1.561776-728375410
In its nearly 30 years of existence, the GCC has failed to forge a unified alliance and Gulf security remains elusive and fragile. Image Credit: Illustration: Nino Jose Heredia/Gulf News

Three decades after the bloody Iran-Iraq war, two decades after the Iraqi invasion and occupation of Kuwait and with wars in Afghanistan and Iraq still raging, the Gulf Cooperation Council (GCC) states are still searching for an effective strategy to stave off the host of challenges and crises that continue to haunt the region and its peoples.

The Al Houthi insurgency in Yemen has added a new dimension to Gulf security. For the first time since Iraq occupied Kuwait in 1990, a GCC state (Saudi Arabia) finds itself fighting insurgents on its border.

In its nearly 30 years of existence, the GCC has failed to forge a unified alliance and Gulf security remains elusive and fragile. There is a desperate need for a new Gulf security architecture that is not US centric. India and China loom as alternative partners.

During the height of the Cold War, the GCC states found themselves in the midst of much tumult and regional crisis. Neither the Nixon nor the Carter doctrines were sufficient to safeguard the region and instill much-needed stability in this extremely vital and strategic region. Events such as the Iranian Revolution, the Soviet occupation of Afghanistan, the occupation of the Sacred Mosque in Makkah and the assassination of Egyptian president Anwar Sadat propelled the United Arab Emirates, Bahrain, Oman, Qatar, Kuwait and Saudi Arabia to form the GCC in 1981.

The precarious situation in the Gulf region took a turn for the worse in the 1990s and during the first decade of the 21st century. The real problems began as a result of Saddam Hussain's wanton aggression and occupation of Kuwait, the subsequent war to liberate Kuwait and the imposition of heavy sanctions against Iraq. That pushed the region into a new alignment, changed the security matrix and resulted in a permanent US military presence in the region. The Clinton Doctrine of containment of both Iraq and Iran and the signing of security pacts with the GCC states followed.

Weakening Iraq and imposing a new balance of power dominated by the US benefited Iran, which became the de facto hegemon of the Gulf region. Sidelining the two leading regional heavyweights Iraq and Iran is not a lasting formula for security and stability. The GCC states are overly reliant on the US and its Western allies for security, and Arabs and Asians play a very small roll.

The GCC states have failed to form their own deterrent force, leaving themselves vulnerable and threatening the energy security and prosperity of the world. This is a problem in particular for Asia, which imports close to 70 per cent of its oil from the Gulf region. That percentage will only increase as time goes by.

There is an urgent need for the GCC states to forge a strong security architecture to safeguard their wellbeing in this tumultuous and tough neighbourhood. At the last GCC summit in Kuwait, the members declared their solidarity with Saudi Arabia, the largest GCC member, in its conflict with the Al Houthi rebels. There was also discussion of creating a GCC rapid deployment force to tackle security threats. This is a step in the right direction, but it still leaves a lot to be desired.
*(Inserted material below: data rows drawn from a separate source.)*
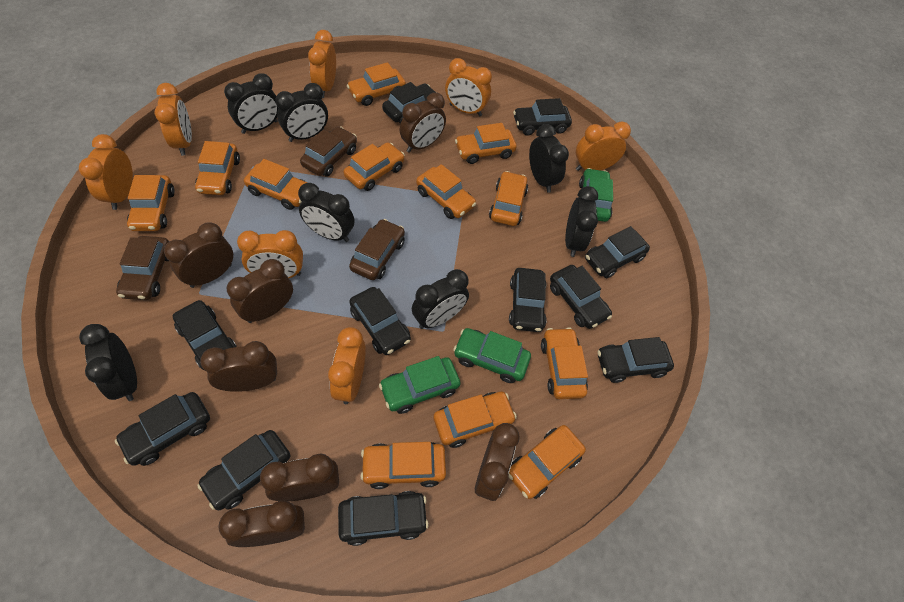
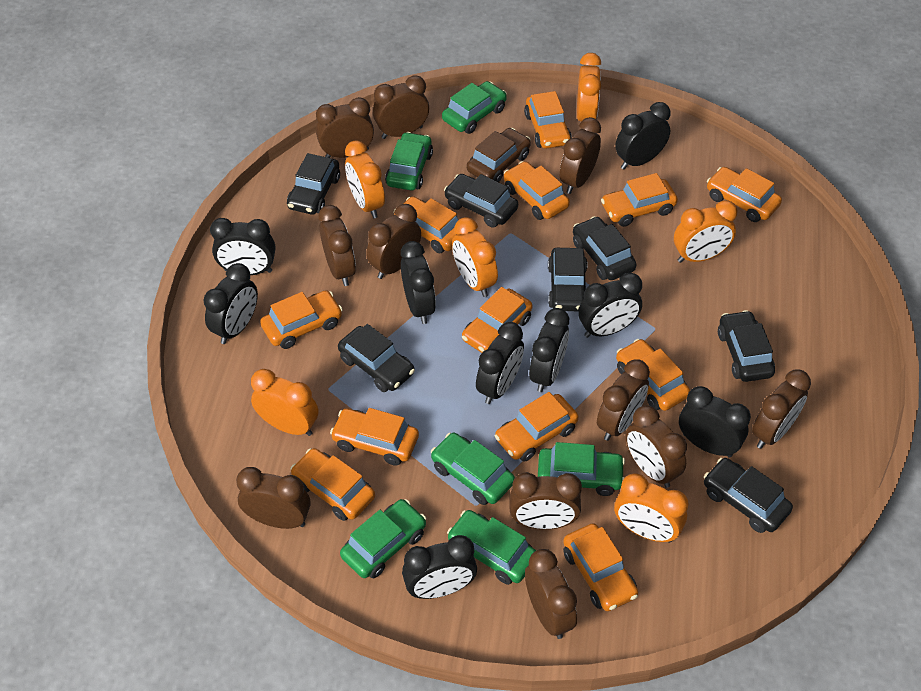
black car: 11 -> 7
black clock: 7 -> 9
brown car: 3 -> 1
brown clock: 7 -> 11
green car: 3 -> 6
orange clock: 7 -> 6

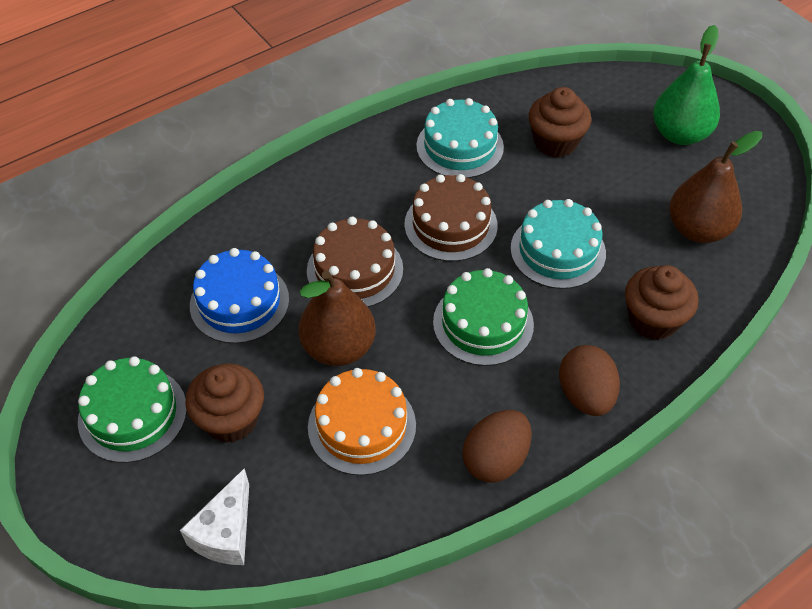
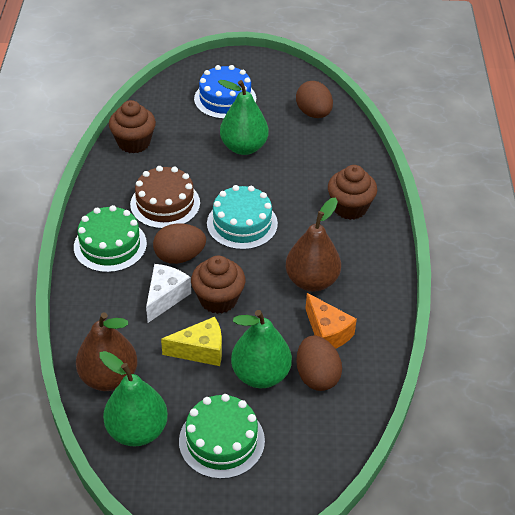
brown cake: 2 -> 1
brown egg: 2 -> 3
green pear: 1 -> 3
orange cake: 1 -> 0
orange cheese: 0 -> 1
turquoise cake: 2 -> 1
yellow cheese: 0 -> 1

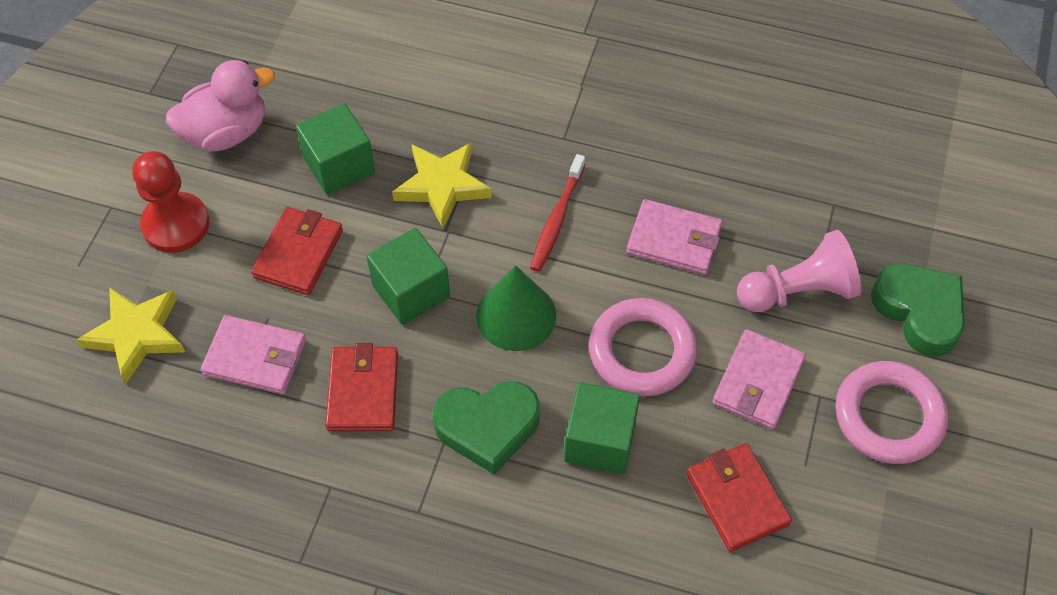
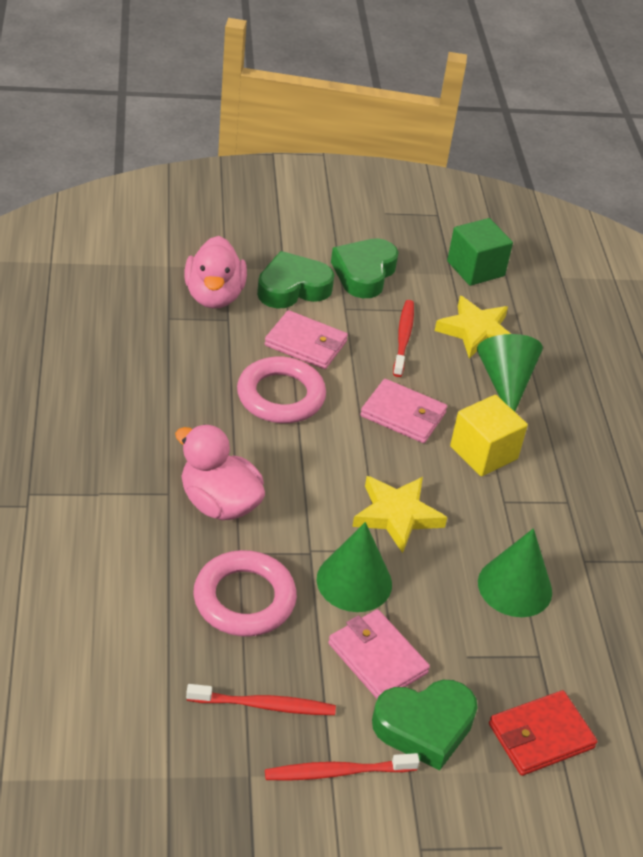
green cone: 1 -> 3
green cube: 3 -> 1
green heart: 2 -> 3
pink duck: 1 -> 2
pink pawn: 1 -> 0
red pawn: 1 -> 0
red toothbrush: 1 -> 3
red wallet: 3 -> 1
yellow cube: 0 -> 1

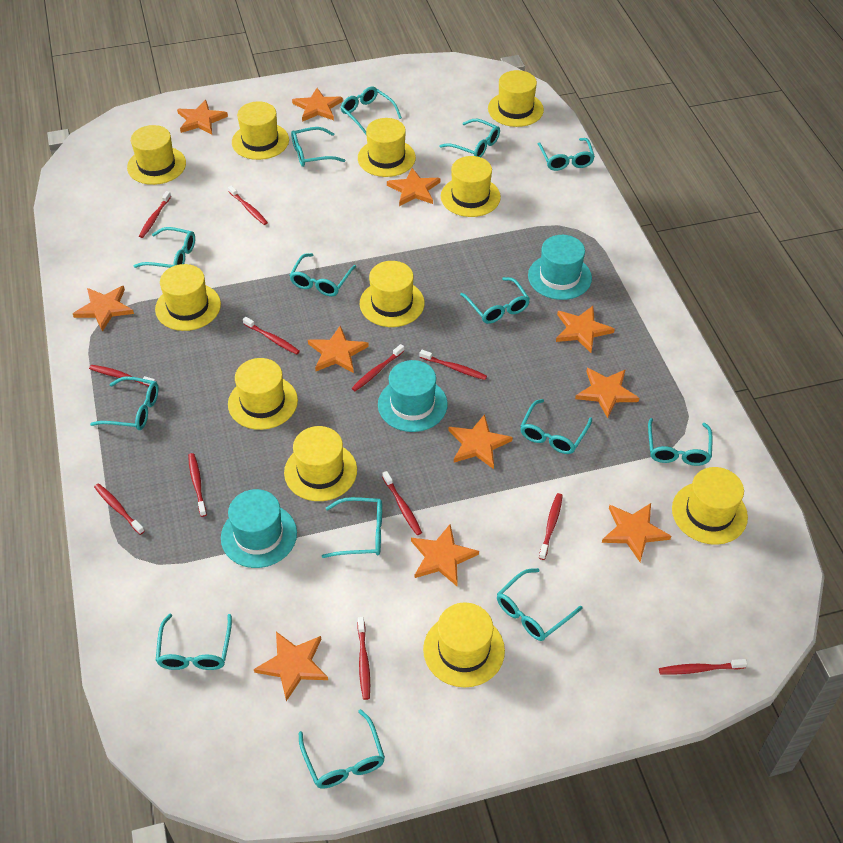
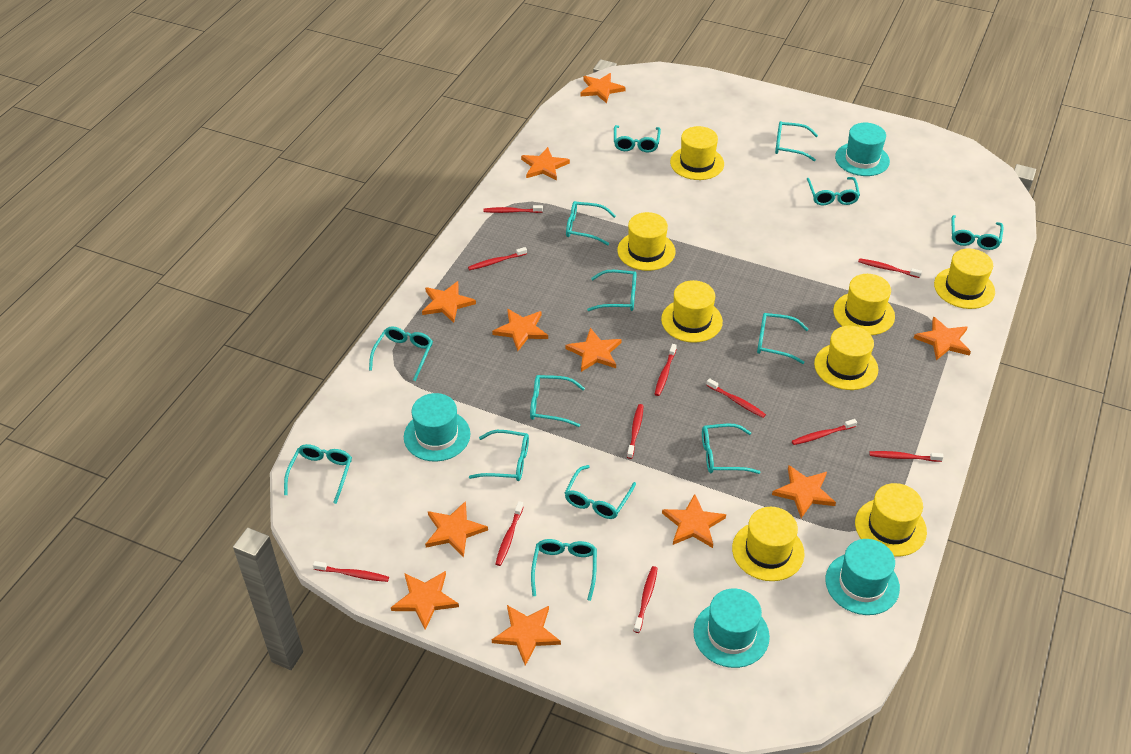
red toothbrush: 12 -> 11
turquoise hat: 3 -> 4
yellow hat: 11 -> 8

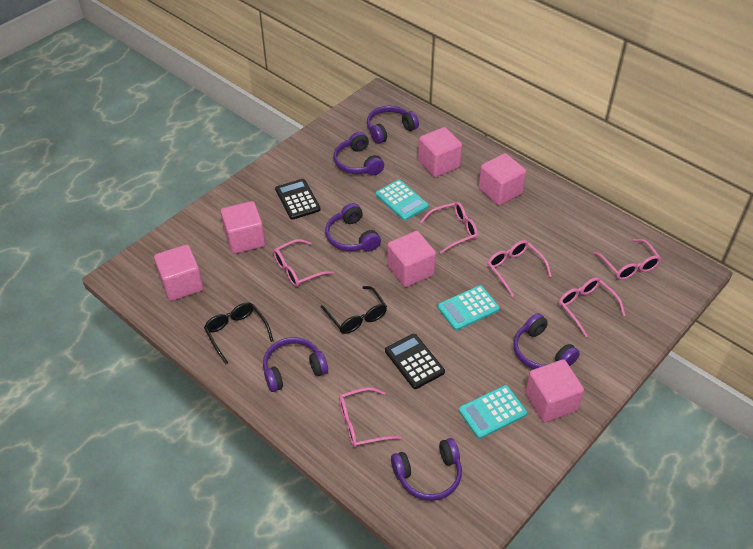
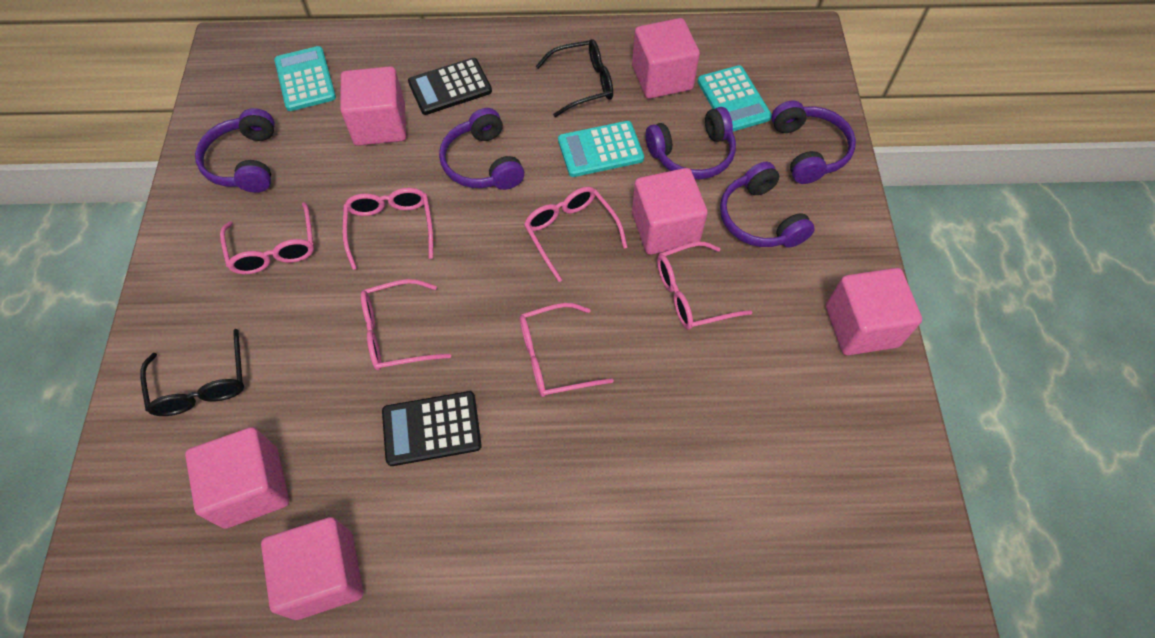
purple headphones: 6 -> 5

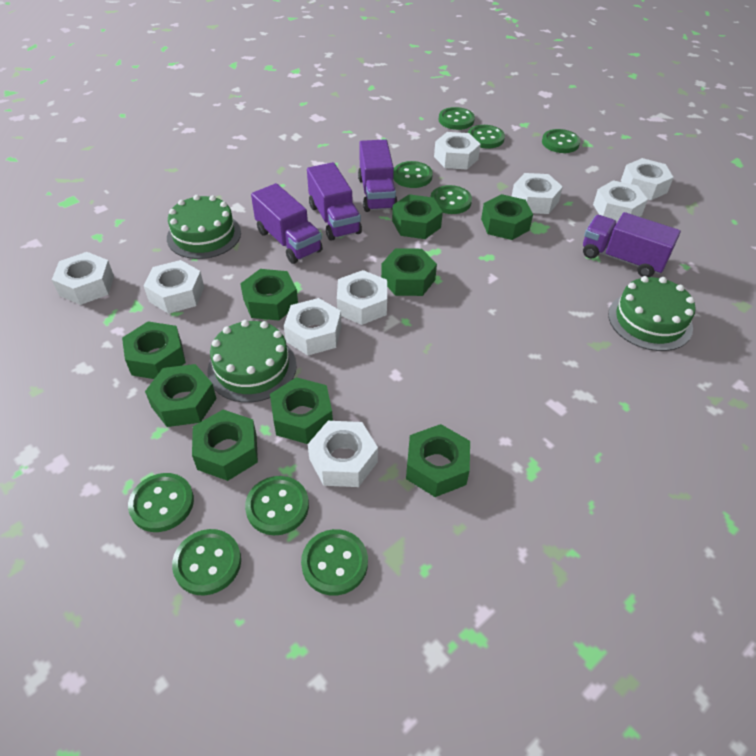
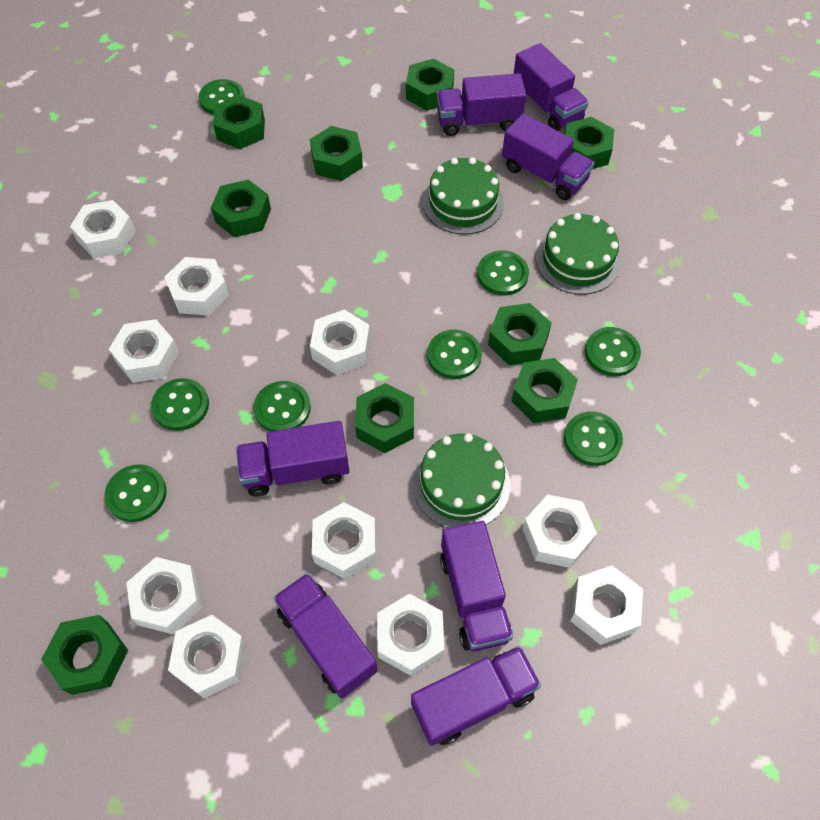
green button: 9 -> 8
purple truck: 4 -> 7
white nut: 9 -> 10

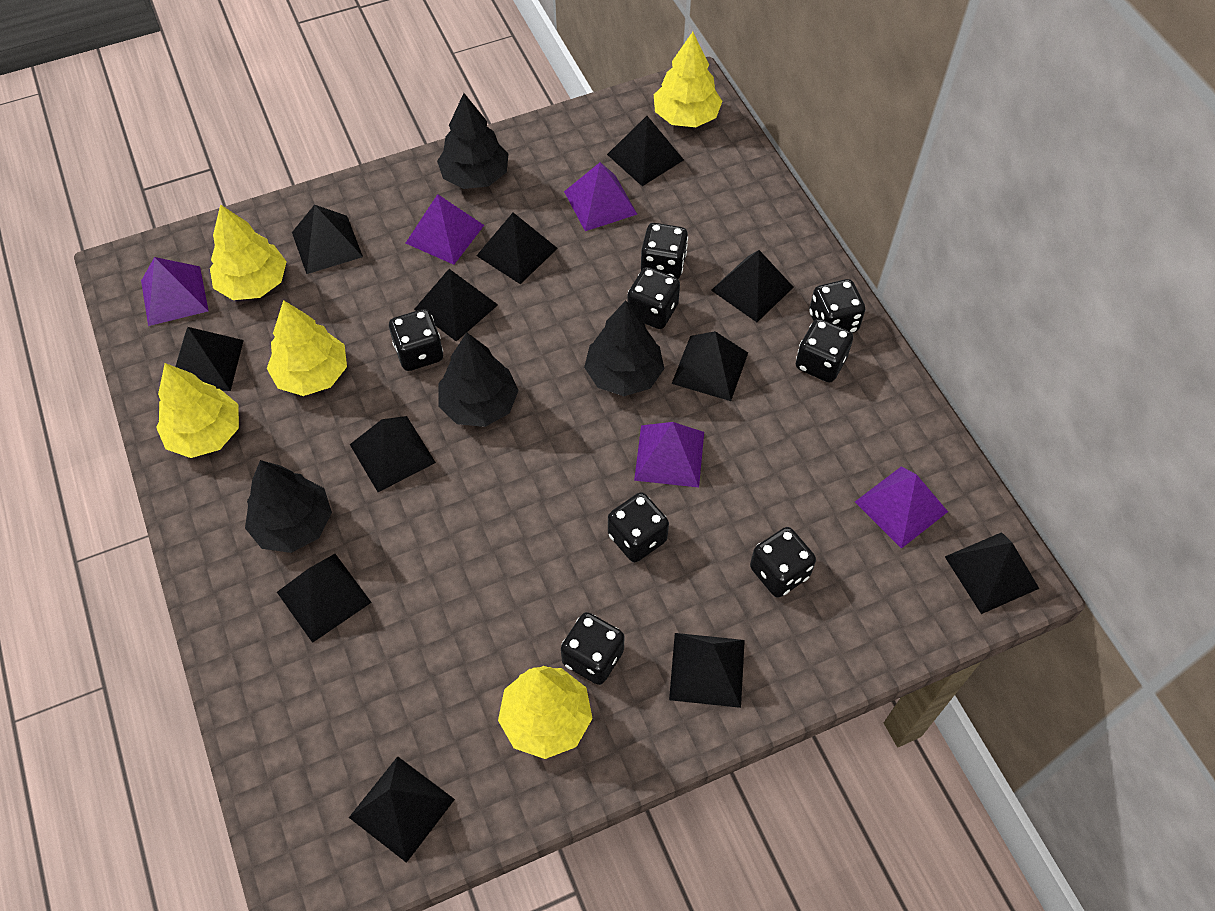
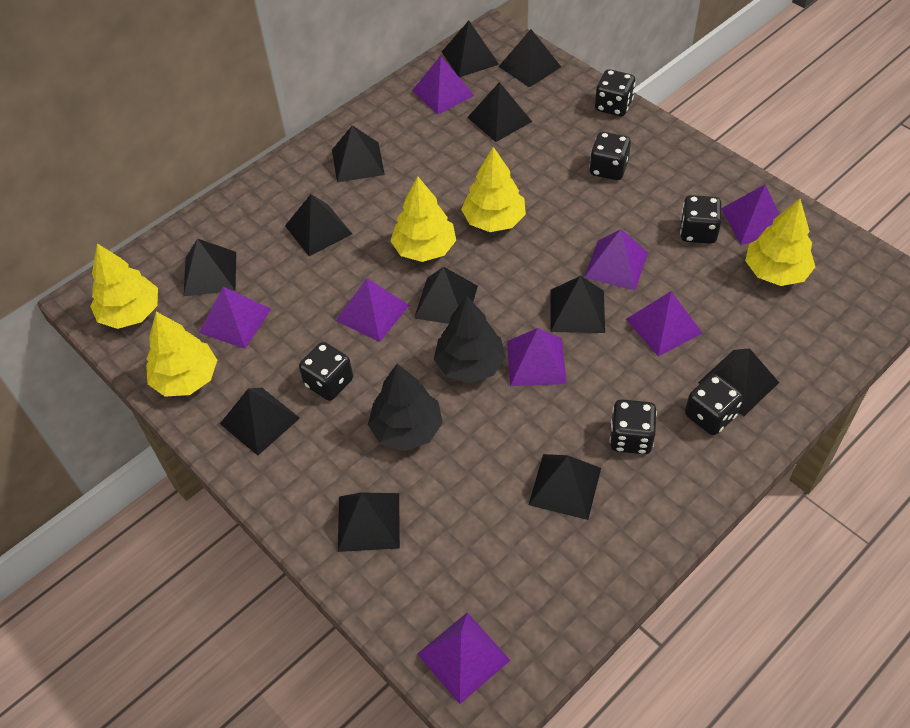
black dice: 8 -> 6
black tree: 4 -> 2
purple pyramid: 5 -> 8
It is high time for the GCC leadership to come up with a more unified strategic approach to rescue Yemen from the mayhem that threatens to transform it into a failed state. Such an outcome would have catastrophic repercussions for Gulf security. It is chilling that a man trained by Al Qaida in Yemen was almost successful in blowing up an aircraft over Detroit on Christmas Eve. That was a wake-up call for all concerned, including the US and the West.

The GCC's reaction to the situation in Yemen is a litmus test that should indicate the council's ability to cooperate on matters of security as the second decade of the 21st century dawns.

Dr Abdullah Alshayji is a professor of political science at Kuwait University.